La recompensa, si alguna la hay para quien ha decidido dedicar su vida a la búsqueda de la verdad, es el poder sentir el vértigo de la libertad. Su contacto y diálogo permanente con los otros que como él pensaron, si es honesto, le permiten ver todo en perspectiva y en contexto. Por eso, es un error estudiar la filosofía históricamente, eso supone encerrar el pensamiento en los muros de la cronología. Seguimos dialogando con los tan contemporáneos Heráclito o Platón, cuando leemos un libro de filosofía están ahí, de alguna manera, presentes todos los filósofos que antes han pensado los mismos problemas más allá del orden en los que los pretendamos colocar.. La filosofía es el diálogo permanente inaugurado hace más de dos mil quinientos años en Jonia por unos hombres que maravillados por los fenómenos que a simple vista pueden ser los más comunes, imaginaron otra manera de abordaron y descubrieron la posibilidad de la búsqueda del conocimiento por el conocimiento mismo, planteándose los problemas más urgentes que hacen retumbar el sentido mismo de nuestra existencia.

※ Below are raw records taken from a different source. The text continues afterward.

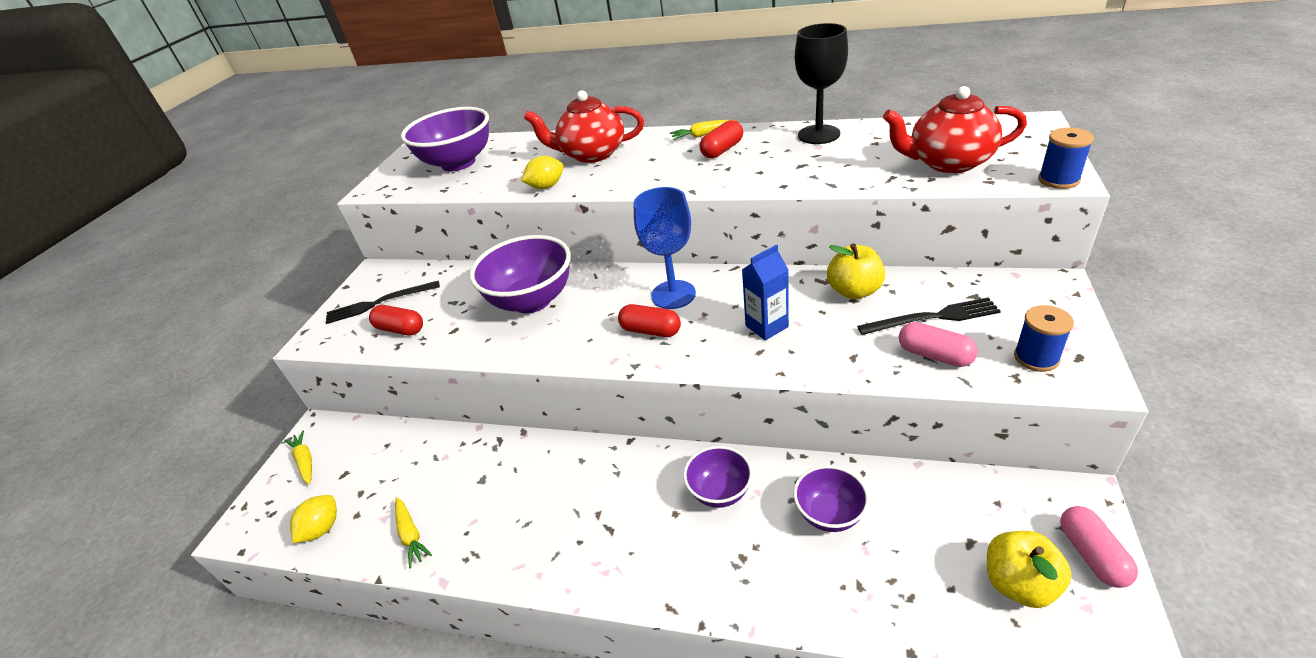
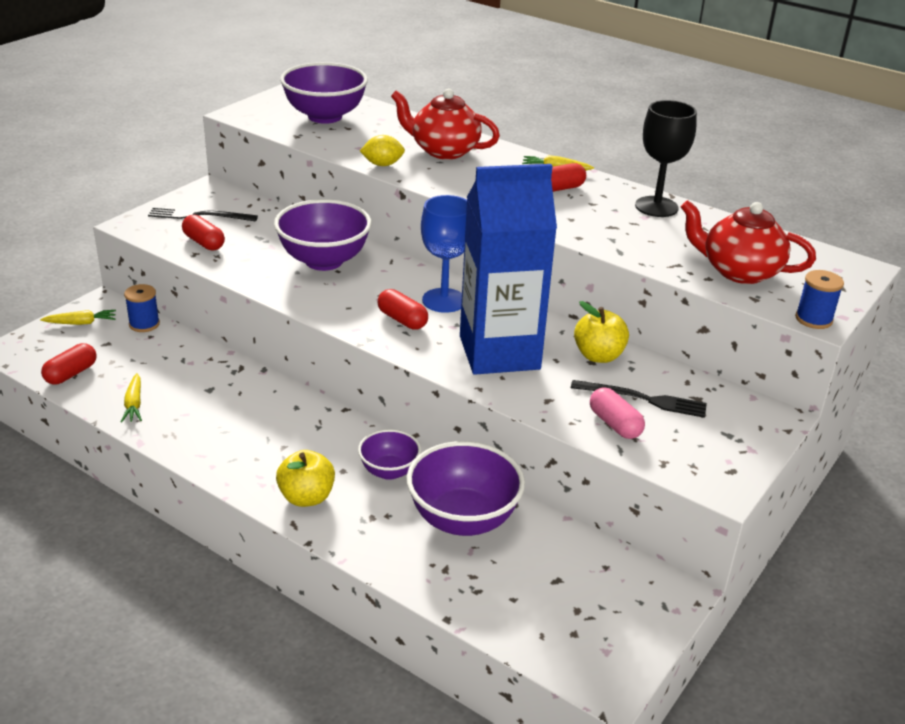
camera: 15 degrees right, 5 degrees down
(305, 461) = (81, 323): yellow carrot -> yellow carrot turned 90 degrees clockwise
(322, 529) = (71, 374): yellow lemon -> red capsule
(766, 326) = (499, 353): blue carton -> blue carton, size x2.34
(829, 514) = (463, 519): purple bowl -> purple bowl, size x1.77
(1019, 584) = (568, 617): yellow apple -> yellow apple (306, 497)
(1036, 358) = (695, 457): blue spool -> blue spool (144, 324)
(1091, 555) = (645, 625): pink capsule -> none

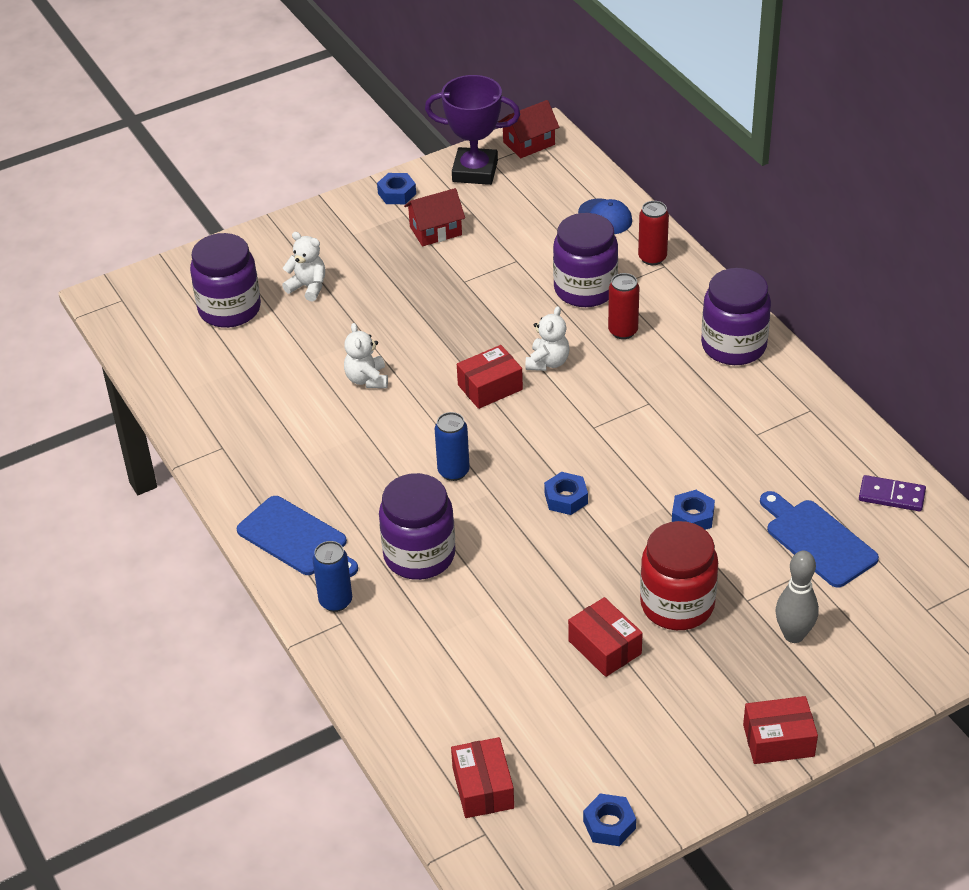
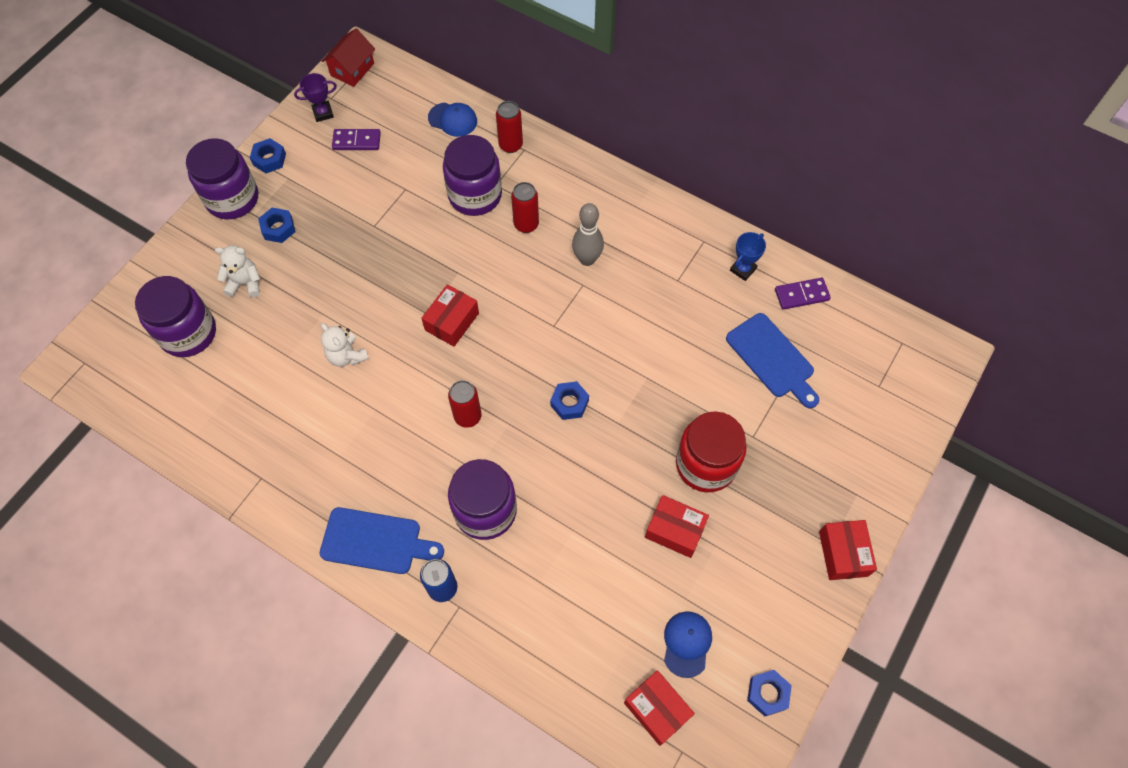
camera: 30 degrees left, 20 degrees up
(435, 231) = (323, 184): red house -> none
(453, 471) = (468, 416): blue can -> red can
(475, 171) = (323, 113): purple trophy -> purple trophy, size x0.51
(493, 205) = (356, 141): none -> purple domino
(548, 362) = (484, 278): white teddy bear -> none
(551, 747) = (687, 643): none -> blue cap
(692, 517) = (673, 377): blue nut -> blue nut (278, 228)
(733, 346) = (616, 204): purple jar -> purple jar (232, 199)
(778, 740) = (843, 553): red box -> red box turned 60 degrees counterclockwise
(794, 635) = (802, 452): grey bowling pin -> grey bowling pin (587, 259)
(817, 540) = (772, 359): blue cutting board -> blue cutting board turned 150 degrees counterclockwise
(838, 450) = (743, 269): none -> blue trophy

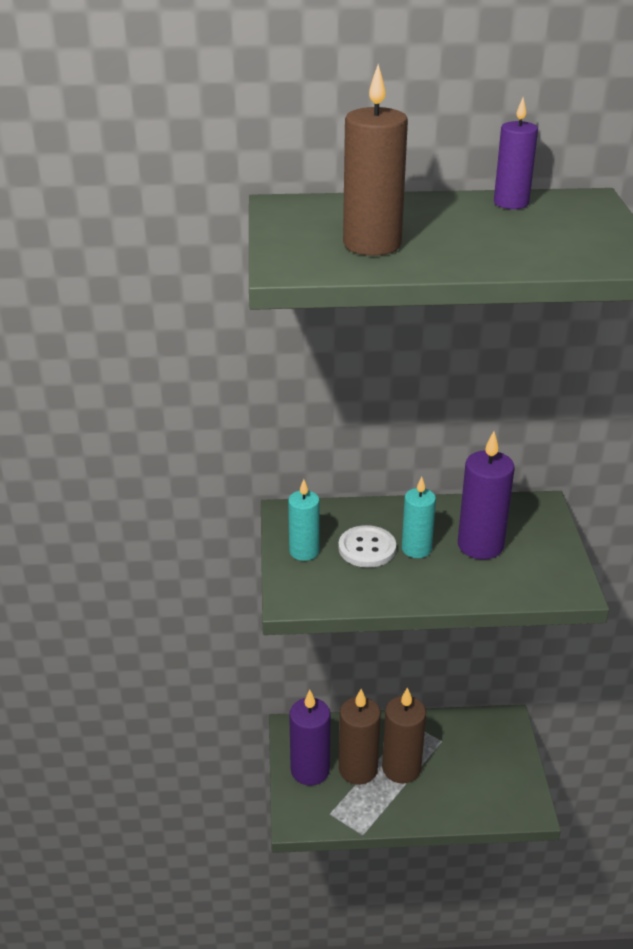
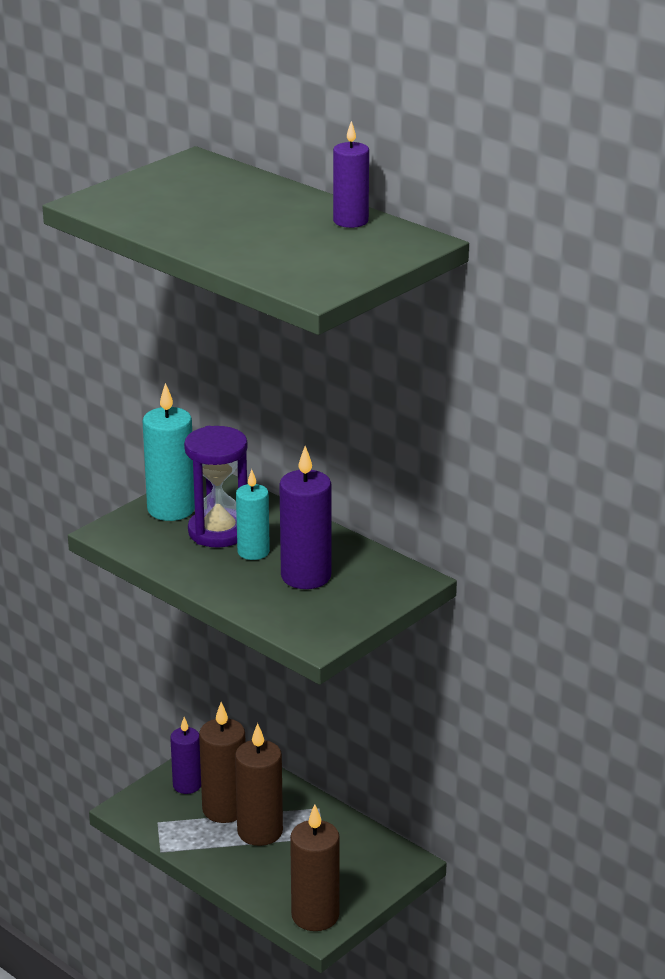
camera: 45 degrees right, 5 degrees down
(304, 551) = (171, 509): turquoise candle -> turquoise candle, size x1.54
(310, 770) = (187, 785): purple candle -> purple candle, size x0.65
(367, 548) = (218, 532): white button -> purple hourglass
(372, 244) = (177, 209): brown candle -> brown candle (315, 915)

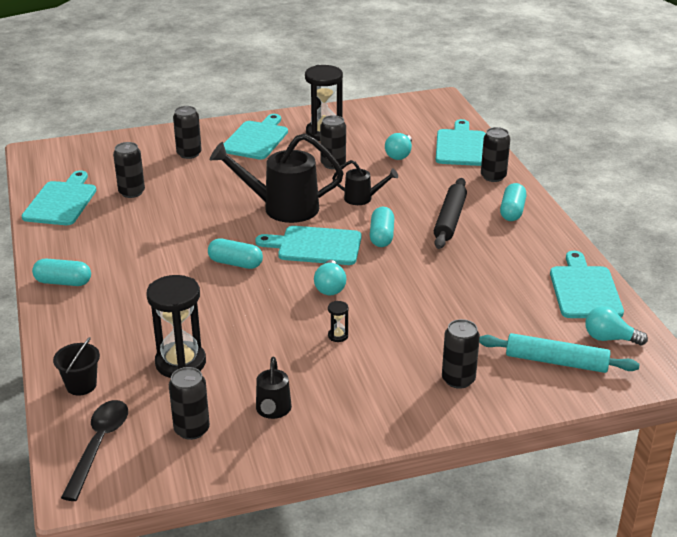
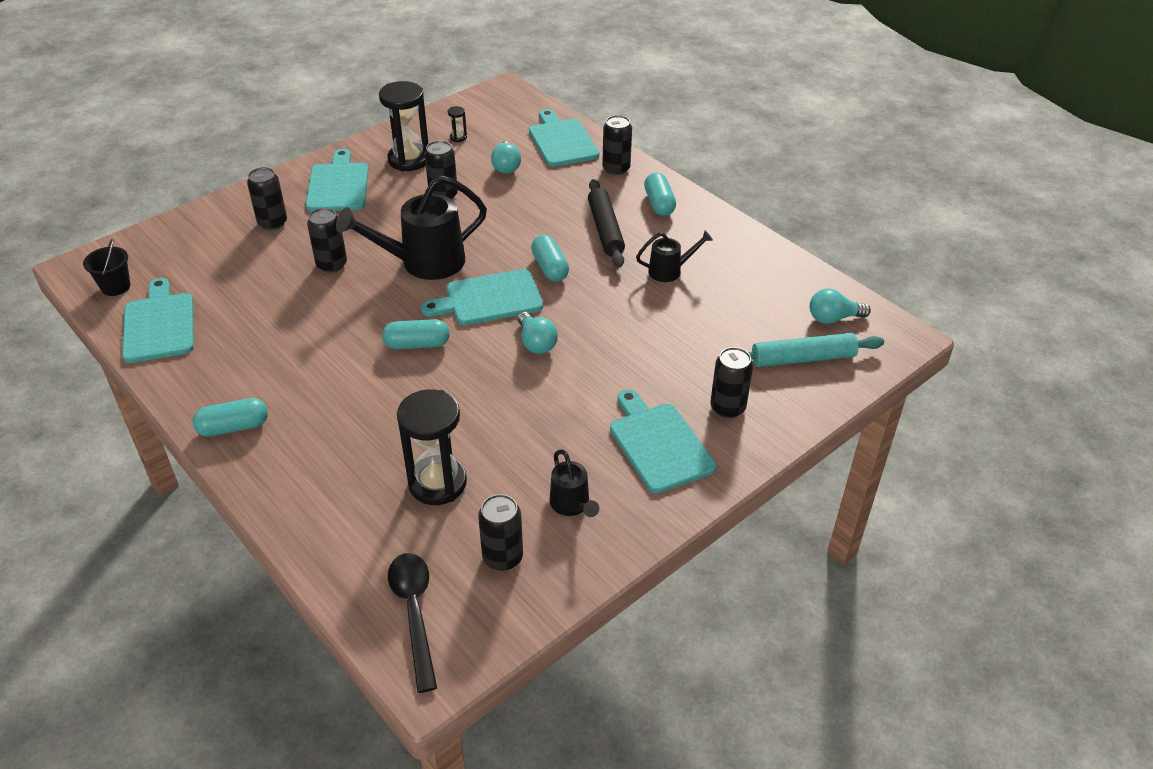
camera: 25 degrees left, 10 degrees up
(81, 385) = (344, 548): black bucket -> black bucket (116, 287)
(131, 192) = (237, 289): black can -> black can (332, 264)
(338, 336) = (581, 397): black hourglass -> black hourglass (458, 137)
(362, 198) = (501, 228): black watering can -> black watering can (670, 271)
(584, 290) = (779, 272): turquoise cutting board -> turquoise cutting board (658, 444)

La filosofía, como bien anota Heidegger, es “el extraordinario pensar acerca de lo ordinario”. Es decir, sus temas y sus problemas son los que aquejan a la humanidad en su diario vivir. Por ello, aunque muchas de sus gramáticas resulten obtusas, complicadas, abstractas y hasta estériles, esos son los difíciles caminos del pensar. No es posible abordar los problemas en torno al sentido de la existencia, el conocimiento, la verdad, la moral, de una manera baladí y simplona. Pensar los abismos de la existencia requiere no sólo un gran coraje sino también la exigencia de llevar a la razón hasta sus propios límites en los que lo inasible muchas veces no se puede instanciar en palabras. Como decía Demócrito las palabras son sombra de obras, pues petrifican lo que está sujeto al misterio del tiempo, tratan de atrapar el instante y crean la ilusión de lo permanente.

Muchas veces se ha tildado a la filosofía de una actividad banal e inútil y a quien la practica como un hombre distraído y alejado del mundo. El hombre apresurado, acostumbrado a la inmediatez y reñido con el pensamiento lanza esa acusación desde su limitación. Es cierto que la filosofía no ofrece soluciones sino problemas. Nos abre la posibilidad de enfrentarnos ante aquello que nos subyuga por lo irresoluble pues en el fondo es lo que toca las fibras de nuestra existencia. Para qué queremos meras soluciones si con ellas vamos a tener meros hombres de hechos, gente incapaz de ver más allá de sus narices y que como cualquier ser irracional se conforma con aquellos que de alguna manera ya le ha sido dispuesto. Precisamente, para salvar lo que de humano hay en cada uno de nosotros es que existe la filosofía.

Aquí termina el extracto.